Benjamin Netanyahu
srael's Prime Minister Benjamin Netanyahu points to a red line he has drawn on a graphic of a bomb used to represent Iran's nuclear program as he addresses the 67th United Nations General Assembly at the U.N. Headquarters in New York, Sept. 27, 2012. Reuters/Lucas Jackson

Israel's Prime Minister Benjamin Netanyahu’s claim in 2012 that Iran was a year away from making a nuclear bomb was contradicted by his own intelligence agency, according to top-secret Mossad documents obtained by Al Jazeera and shared with The Guardian. Netanyahu had warned the United Nations General Assembly in September 2012 that Iran had completed 70 percent of its "plans to build a nuclear weapon."

In 2012, Netanyahu had also declared that Tehran's first nuclear bomb would be ready "by next spring, at most by next summer." However, in a secret cable sent to South Africa’s State Security Agency in October 2012, Mossad reportedly said that Iran had not begun the work needed to build any kind of nuclear weapon and that there were no indications to show that it was "performing the activity necessary to produce weapons.”

"Even though Iran has accumulated enough 5 percent enriched uranium for several bombs, and has enriched some of it to 20 percent, it does not appear to be ready to enrich it to higher levels. It is allocating some of it to produce nuclear fuel for the TRR [Tehran Research Reactor], and the amount of 20 percent enriched uranium is therefore not increasing," Mossad reportedly wrote in the cables.

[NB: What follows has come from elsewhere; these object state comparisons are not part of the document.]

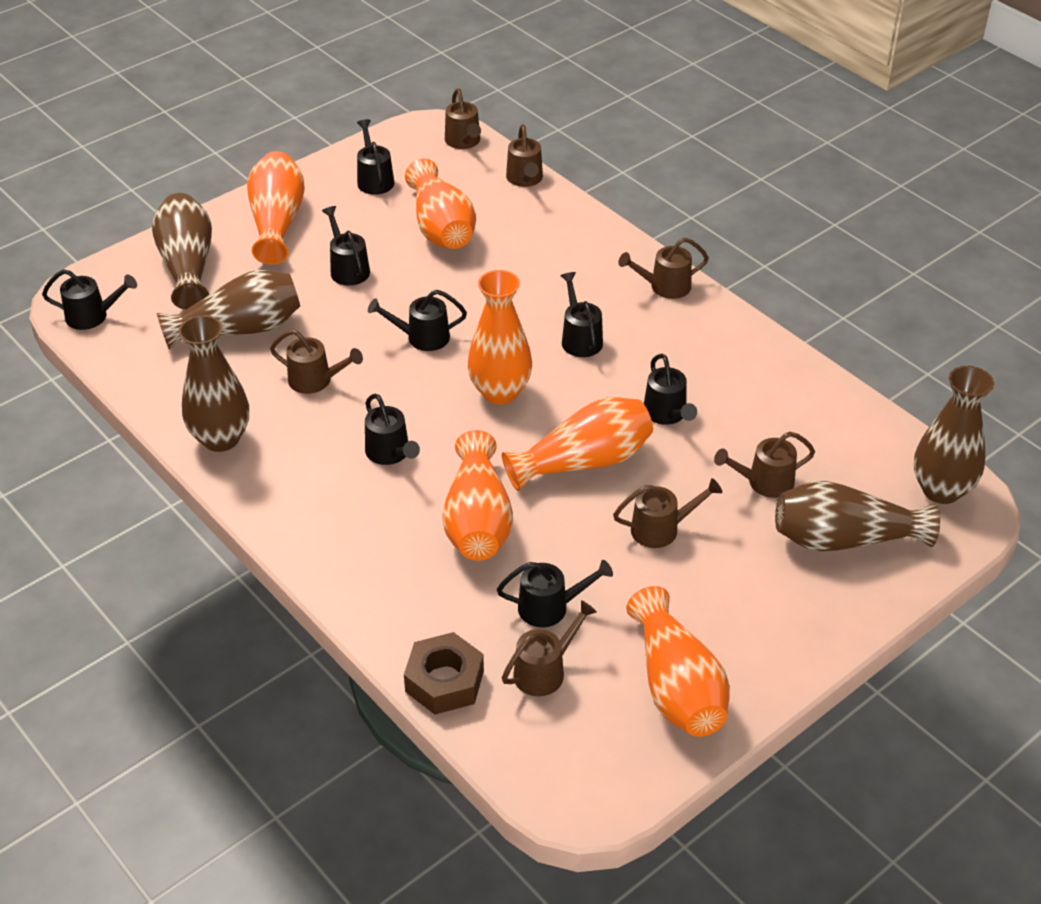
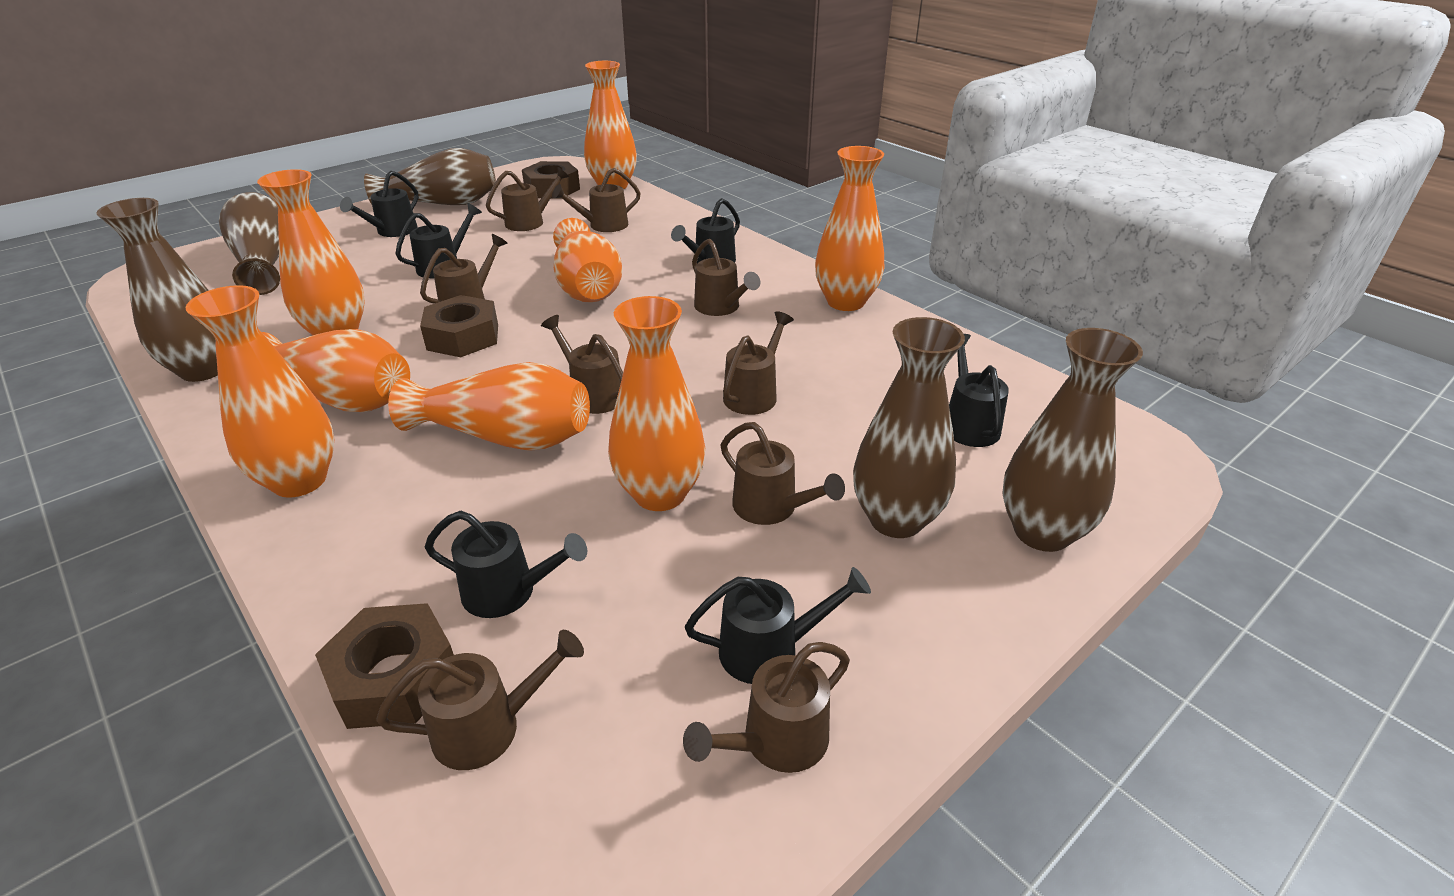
black watering can: 8 -> 6
brown nut: 1 -> 3
brown watering can: 7 -> 9
orange vase: 6 -> 8

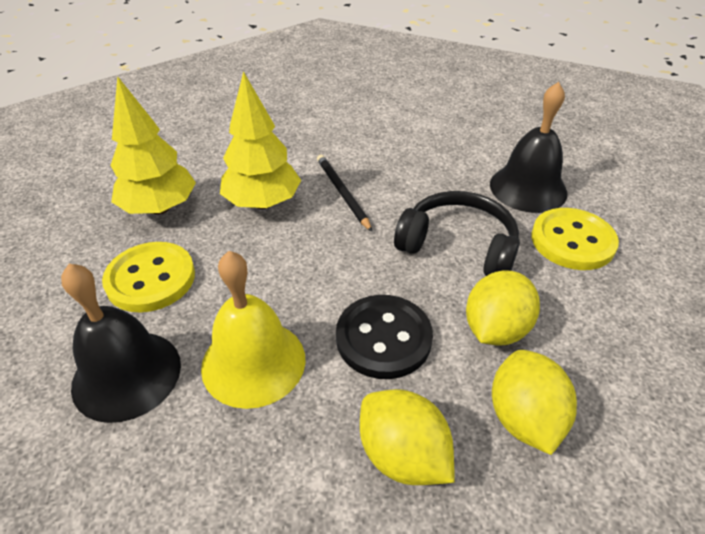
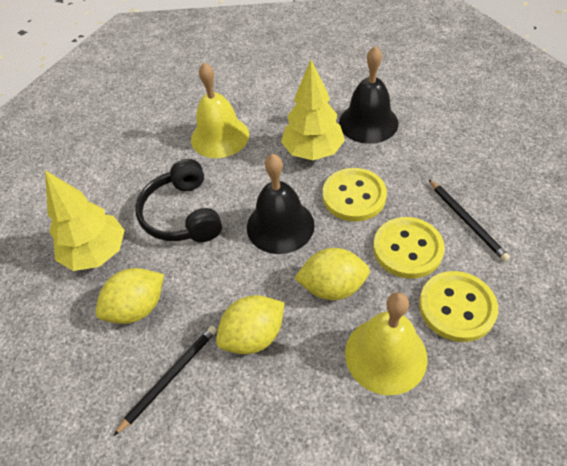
black button: 1 -> 0
black pencil: 1 -> 2
yellow bell: 1 -> 2
yellow button: 2 -> 3

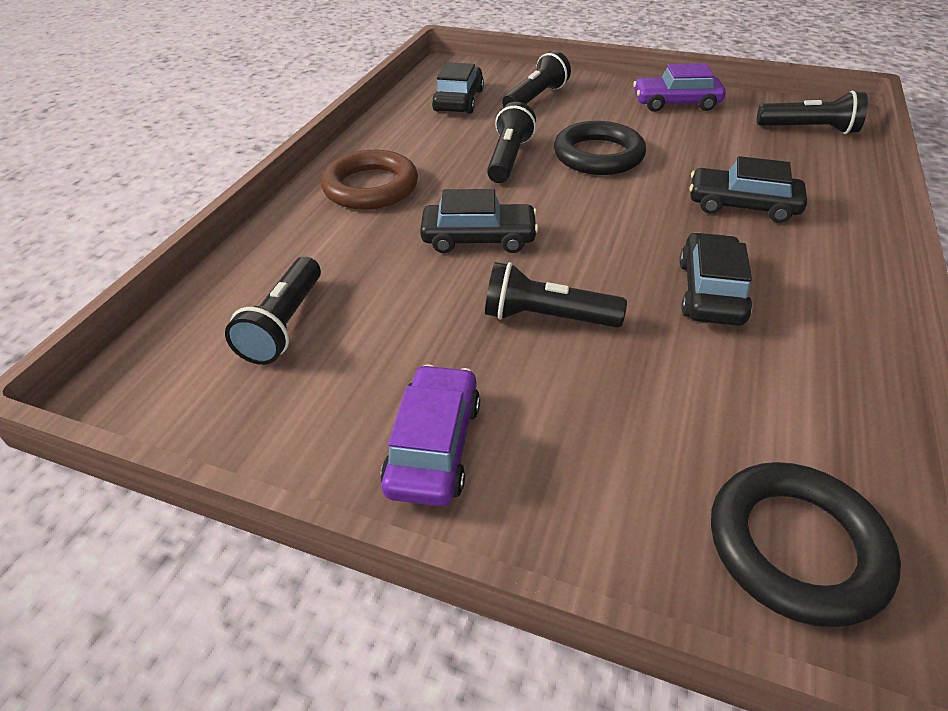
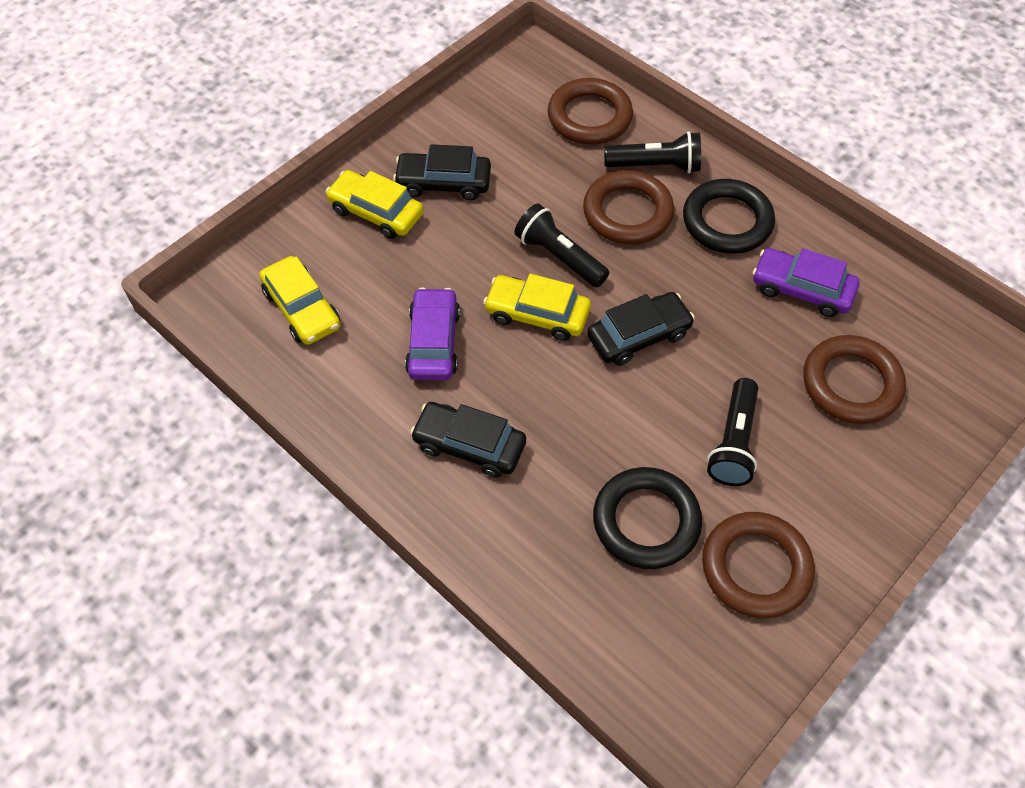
black car: 4 -> 3
black flashlight: 5 -> 3
brown ring: 1 -> 4
yellow car: 0 -> 3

"Though Iran at this stage is not performing the activity necessary to produce weapons, it is working to close gaps in areas that appear legitimate such as enrichment reactors, which will reduce the time required to produce weapons from the time the instruction is actually given,” Mossad reportedly claimed.

However, the Israeli intelligence agency also said that the lack of a reprocessing plant in Iran meant that it could not use the plutonium produced to build weapons, Al Jazeera reported.

The reports come just days ahead of Netanyahu's planned speech at the U.S. Congress, where he is expected to speak out against the ongoing nuclear negotiations between the U.S. and Iran.